Yes, the 19 year old said, the memories shared by College V friends had been a little intense, but she had appreciated being defended and had delighted in the comment about the babes. (Women made available by riding on the coattails of a man. Pleasure shared in the relative innocence of the '70s; before sex and death took over.)

I wanted to hear more about where she was going with this, but she wanted to admire Leopard's spots. Leopard obliged her by stretching out full length on the ground. She put her arms around Leopard's neck and buried herself in the lose fur and sobbed. That was for the unobtainable Lenore. Then she recovered and with her hand traced the outline of the spots on Leopard's belly. She was so languid and sensuous, so unhurried, I was required to take in this leisureliness. She looked at me, let me know I'd be sorry if I sent her away for she had a sensibility I couldn't even touch. She took risks, this one, and she didn't even care what the outcome might be.

Leopard beckoned to me to come closer. I stood up on the rock and the 19 year old came to me; I was just tall enough to be eye to eye with her. I stroked her cheek where the cut had been. My hand came away as if through water and I felt a sense of oneness and clarity.

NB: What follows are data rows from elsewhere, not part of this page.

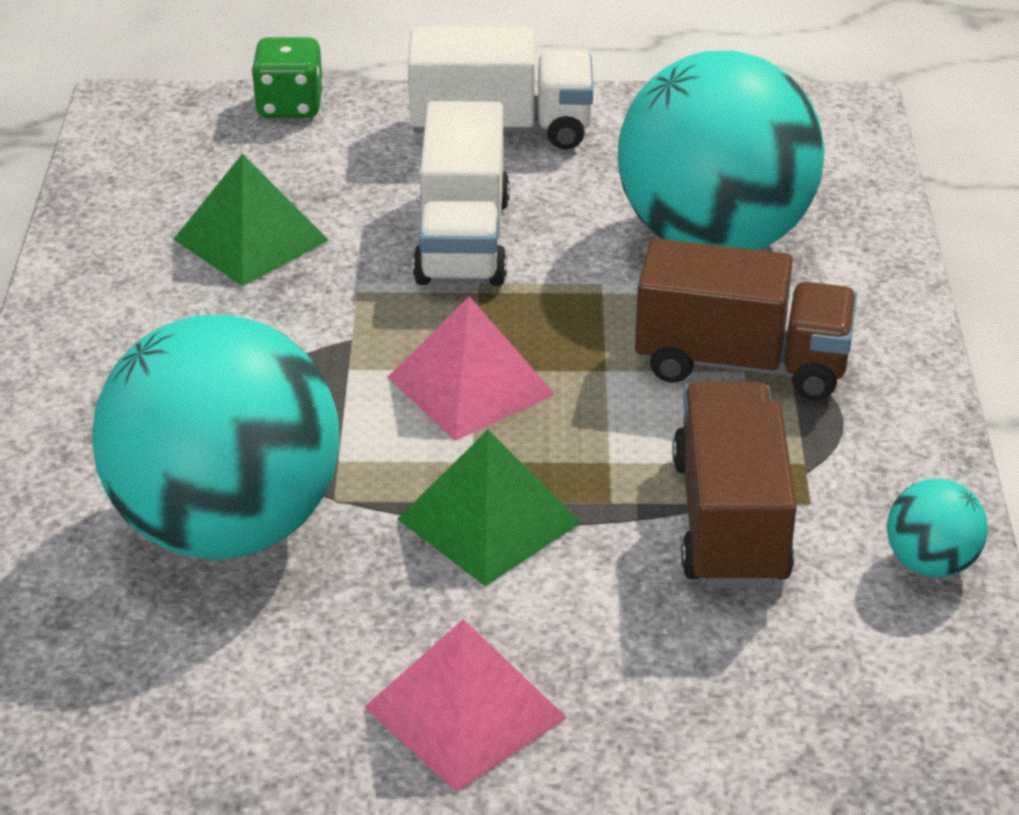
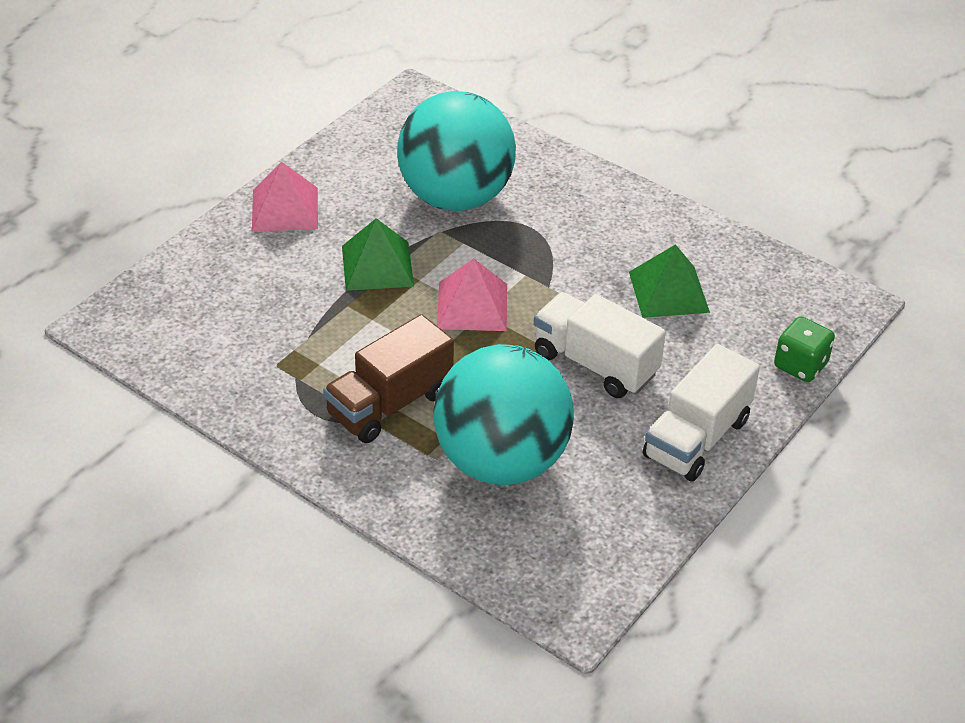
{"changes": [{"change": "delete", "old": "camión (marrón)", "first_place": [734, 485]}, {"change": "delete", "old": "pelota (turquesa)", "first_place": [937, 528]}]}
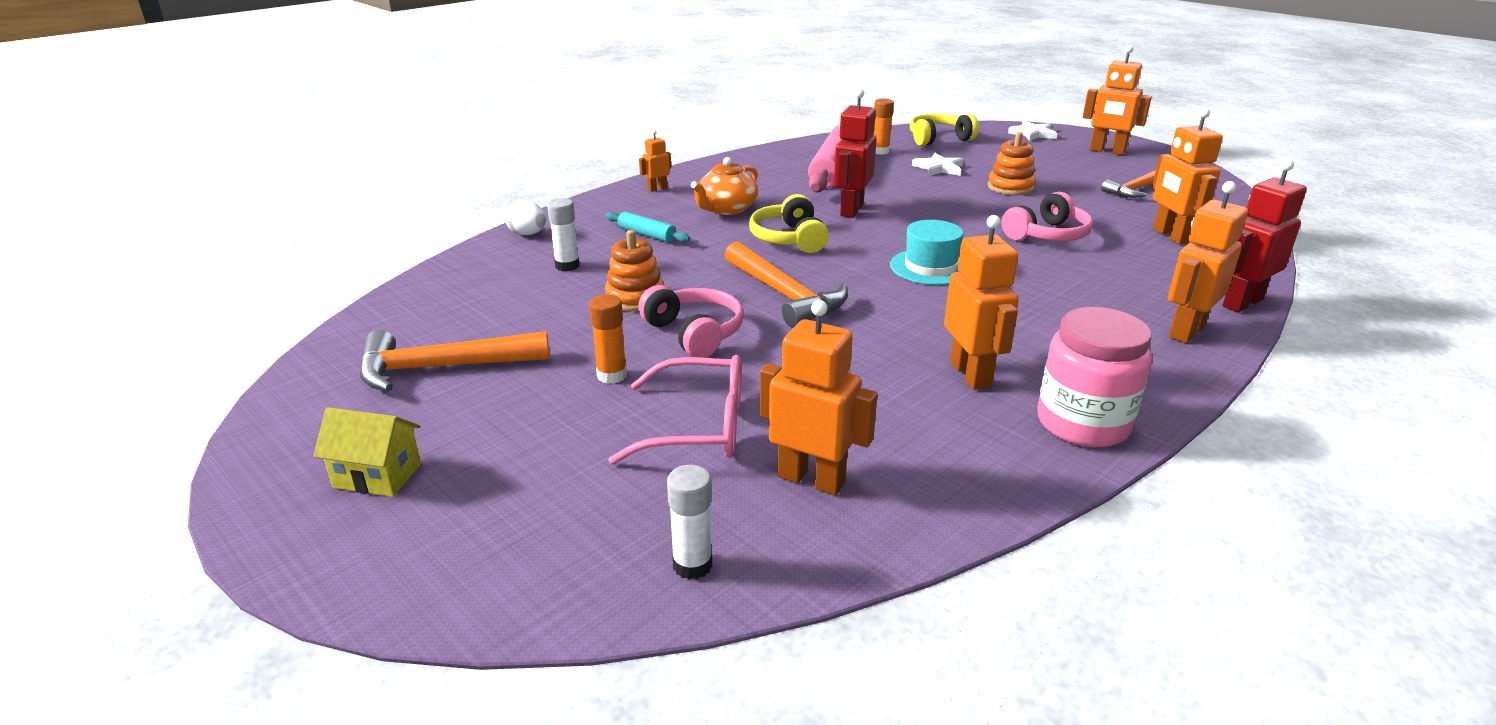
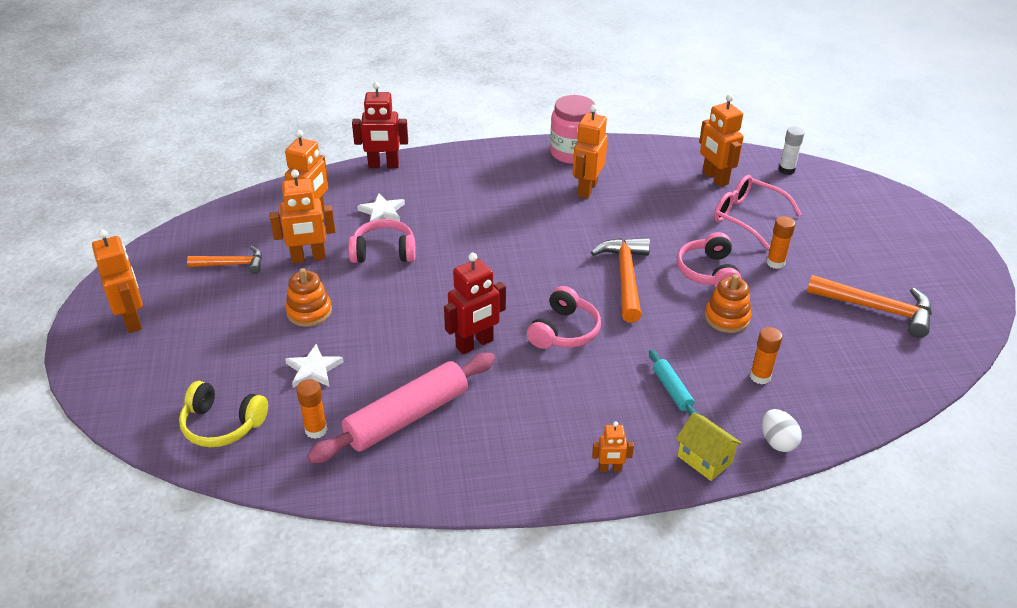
{"changes": [{"change": "move", "old": "robot (naranja)", "first_place": [1208, 262], "second_place": [302, 216]}, {"change": "move", "old": "estrella (blanco)", "first_place": [1032, 130], "second_place": [381, 207]}, {"change": "recolor", "old": "auriculares (amarillo)", "new": "auriculares (rosa)", "first_place": [789, 223], "second_place": [564, 317]}, {"change": "move", "old": "casa (amarillo)", "first_place": [367, 452], "second_place": [709, 446]}, {"change": "recolor", "old": "barra de pegamento (blanco)", "new": "barra de pegamento (naranja)", "first_place": [563, 234], "second_place": [766, 356]}, {"change": "delete", "old": "tetera (naranja)", "first_place": [724, 186]}, {"change": "delete", "old": "sombrero (turquesa)", "first_place": [926, 252]}]}
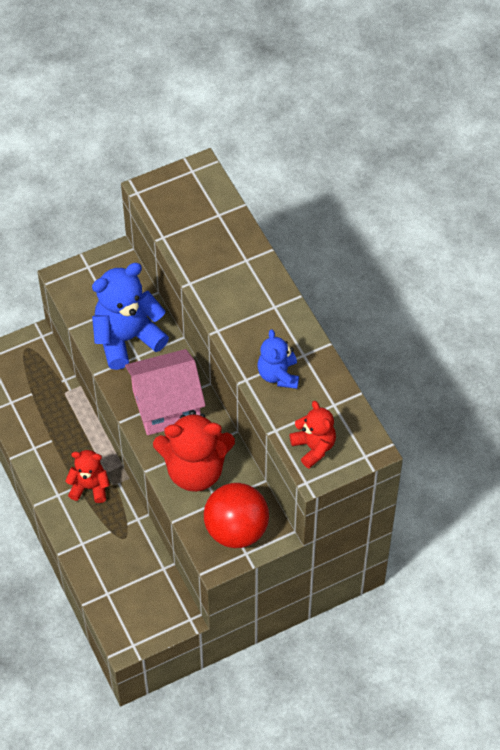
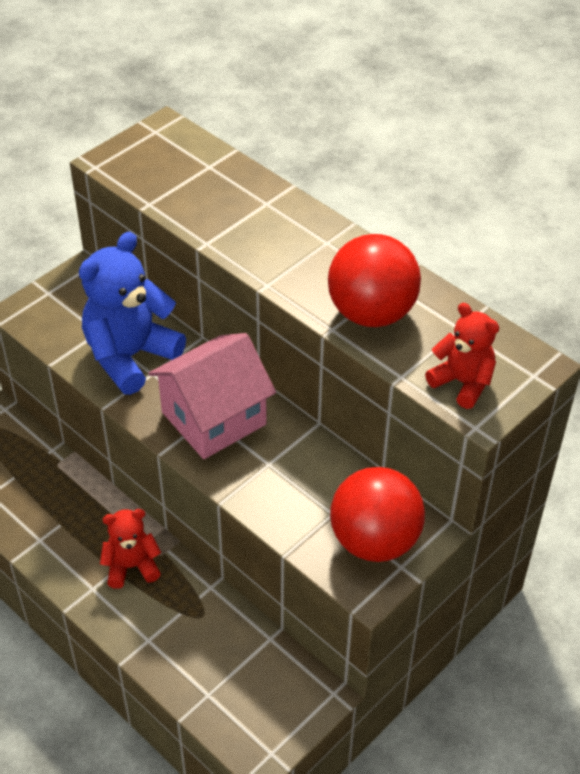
{"changes": [{"change": "replace", "old": "osito (azul)", "new": "pelota (rojo)", "first_place": [278, 359], "second_place": [374, 280]}, {"change": "delete", "old": "osito (rojo)", "first_place": [194, 451]}]}
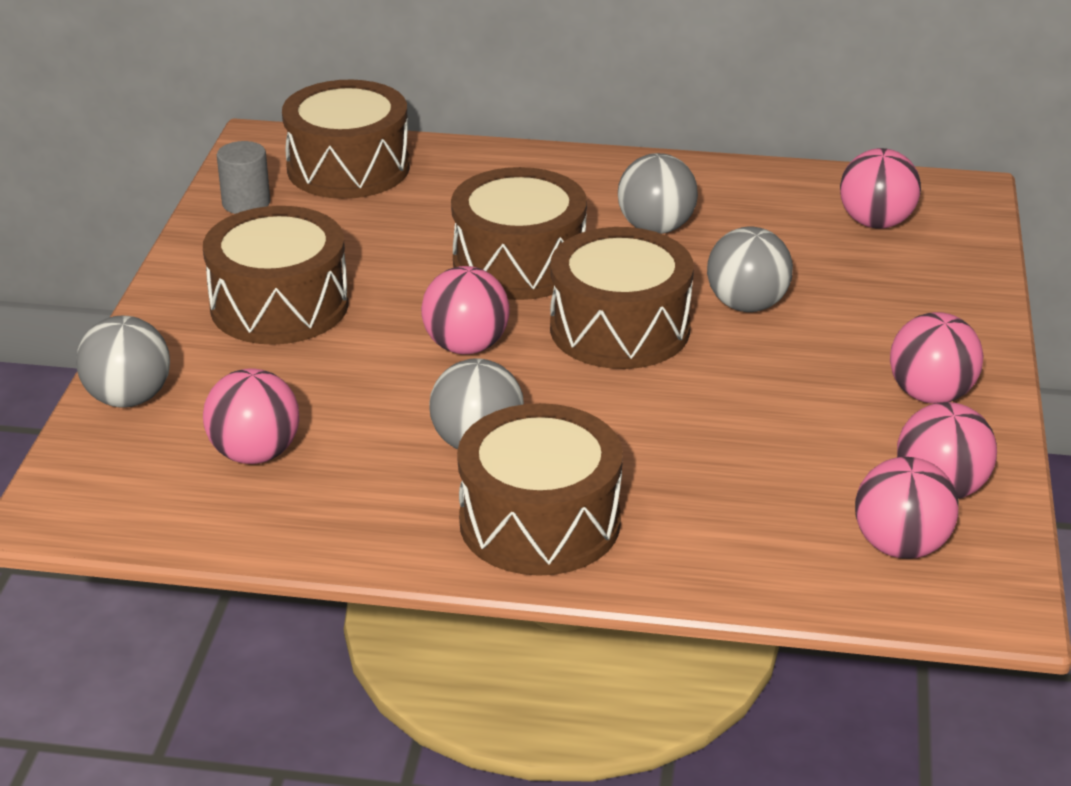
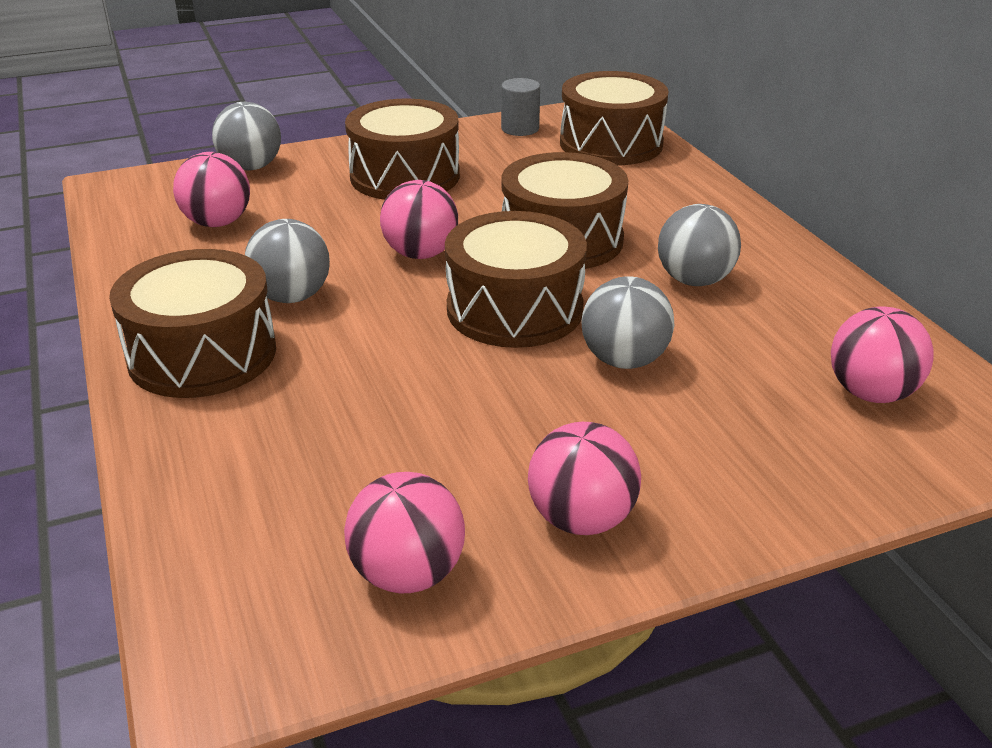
{"changes": [{"change": "delete", "old": "pelota (rosa)", "first_place": [907, 508]}]}
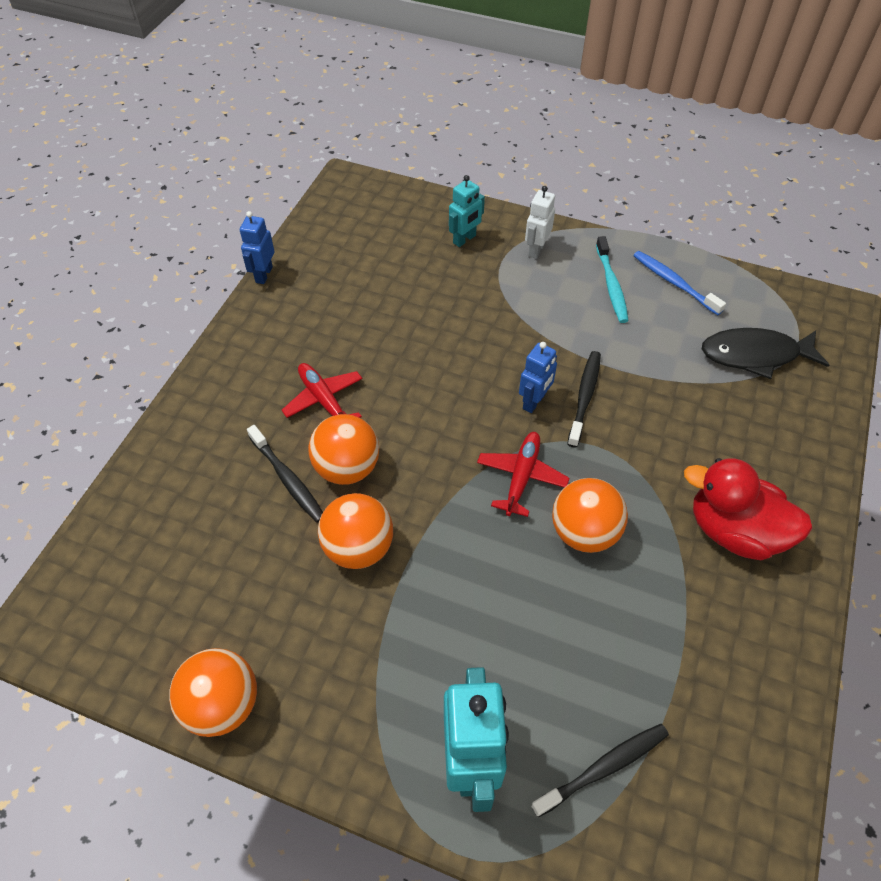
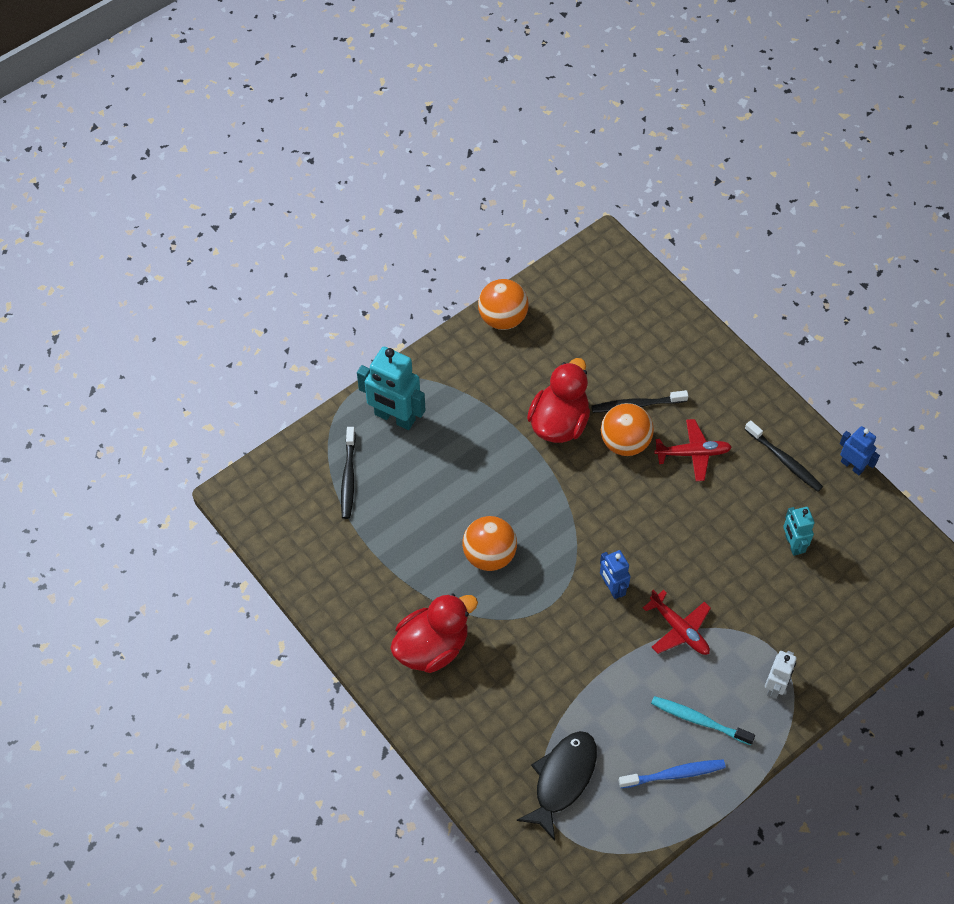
{"changes": [{"change": "replace", "old": "pelota (naranja)", "new": "pato (rojo)", "first_place": [355, 531], "second_place": [558, 400]}, {"change": "move", "old": "avión (rojo)", "first_place": [523, 474], "second_place": [677, 622]}, {"change": "move", "old": "cepillo de dientes (negro)", "first_place": [584, 399], "second_place": [783, 456]}, {"change": "rotate", "old": "robot (blanco)", "first_place": [540, 222], "second_place": [781, 675], "degrees": 60}, {"change": "move", "old": "robot (turquesa)", "first_place": [467, 211], "second_place": [799, 531]}]}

Back in ordinary reality, I caught up with my 19 year-old self as she was calculating how much time it would take to become a shamanic practitioner. Which, I realized, would require a whole different marketing approach. "But I'm a really good organizer," I said, "why rob the world of such talent?" People were always going to need help throwing out stuff, along with processing all the emotional baggage stuff came with. This took an enormous amount of persuasive talent.

As if in answer to my query, I got an e-mail from a new organizer, a young, single mom. "I am a total admirer of your work" she said. She told me she was eager to help me promote the conference I was bringing to fruition. "Just tell me how high to jump." Ha. I so saw myself. I asked my new acolyte what body of work she was talking about. "All of it," she said, "you have such a unique style and manner. I love it. You immediately put me at ease. I'm sure your clients feel the same way."

Huh, I thought, putting people at ease was a good quality to have in my work. This revelation snapped me back to my senses, reducing my crush to a kind of dog like devotion that I could live with.  

In the ensuing days as I grew more comfortable in my skin and as I spent time among friends I trusted, I realized that my ability to express myself had become much more efficient. I simply connected so much better with my feelings. I no longer had to strategize the impact of what I might say. I felt I was taking much more risks, but that part of me didn't care. I was a better fighter than I'd ever been, with the twin forces of 10 year-old fierceness and this new frankness. I could also speak from the heart in a way that I did not have to second guess. It was as if I'd just discovered the concept. Speaking from the heart was exactly the quality I would want a leader to have. There was no going back now.